If, when God first called Abraham and designated him and his barren wide in their old age to be the fountainhead of his whole mission to rescue creation and humanity from the woes of Genesis 3-11, we imagined the sharp intake of breath among the astonished heavenly hosts, then in John’s vision we are not left merely to our own imagination. For he goes on to tell us:

All the angels were standing round the throne and around the elders and the four living creatures. They fell down on their faces before the throne and worshiped God, saying:

“Amen! Praise and glory
and wisdom and thanks and honor
and power and strength
be to our God for ever and ever. Amen!” (Rev 7:11-12)

And God, in the midst of the resounding praises, will turn to Abraham and say, “There you are. I kept my promise. Mission accomplished.”

Biblical Basis of Mission course – week six

Would you read the Bible differently if you were being persecuted for your faith?
If so, how? What questions and concerns would you bring to the text?
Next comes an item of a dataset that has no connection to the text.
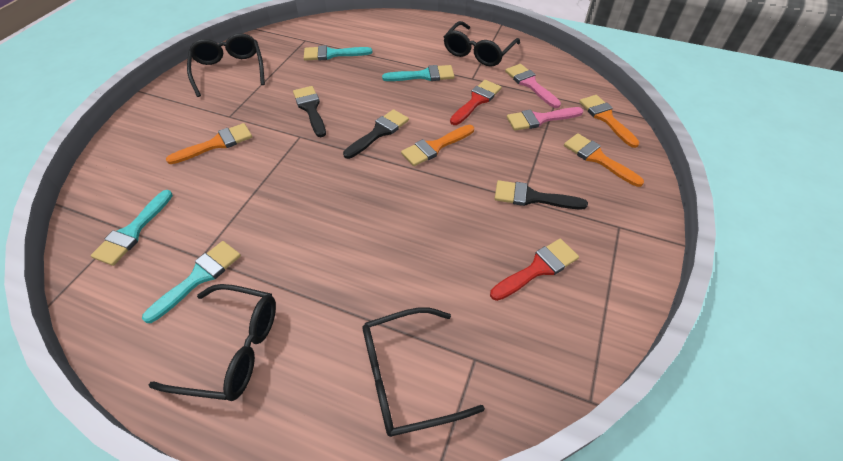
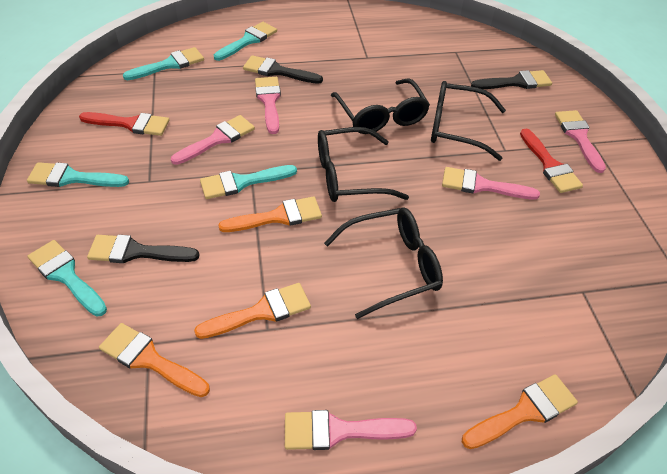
pink brush: 2 -> 5
turquoise brush: 4 -> 5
These were the questions that opened the final lecture of our Biblical Basis of Mission course, which was on the theme of, ‘Mission, the Epistles and Revelation’. I had asked the students to prepare for the lecture by reading up on the persecuted Church. Much of the Bible was written and put together within the context of pressure and even persecution, so there must be ways in which we fall short in our reading of Scripture if we do not take account of this.

We spent a fair amount of time in the early part of the session reading a selection of texts (Romans 1:8-17; 1 Cor. 1:18-31; 2 Cor. 4:1-12; Phil. 1:3-5, 12-18; 1Thess. 1:2-10) and asking, What do these passages tell us about mission, then and now? How do these passages seek to shape God’s people for his mission in the world?

We then moved on the the book of Revelation, looking particularly at the significance of ‘…from every tribe and language and people and nation…’. I’ve posted on J. Brownson’s work on cultural diversity and the nature of God before. Here’s a quote I shared with the class in the context of Rev. 7:9-12:

All of humanity is called to glorify God, not by suppressing diversity and particularity, but by sanctifying it. The universal bond of humanity appears not so much in its set of common responses to its creator and sustainer, but rather by humanity’s diverse responses to the singular vision of God disclosed in the story of the life, death and resurrection of Jesus Christ. (p.485; from J. Brownson, ‘Speaking the Truth in Love’, International Review of Mission, Vol 83, No. 330 (1994), pp.479-504)

Finally, we looked at Rev. 21:1-22:5 and discussed…

In what ways does this passage conclude the grand story of God’s mission?
How might it encourage those facing persecution for their faith, then and now?
How does it encourage you in your walk with God and role in his mission?

So, the course has finished (except for the students’ assignments that will be hitting my desk shortly!) but I’ll do at least one more post in the near future on my thoughts about the course as a whole.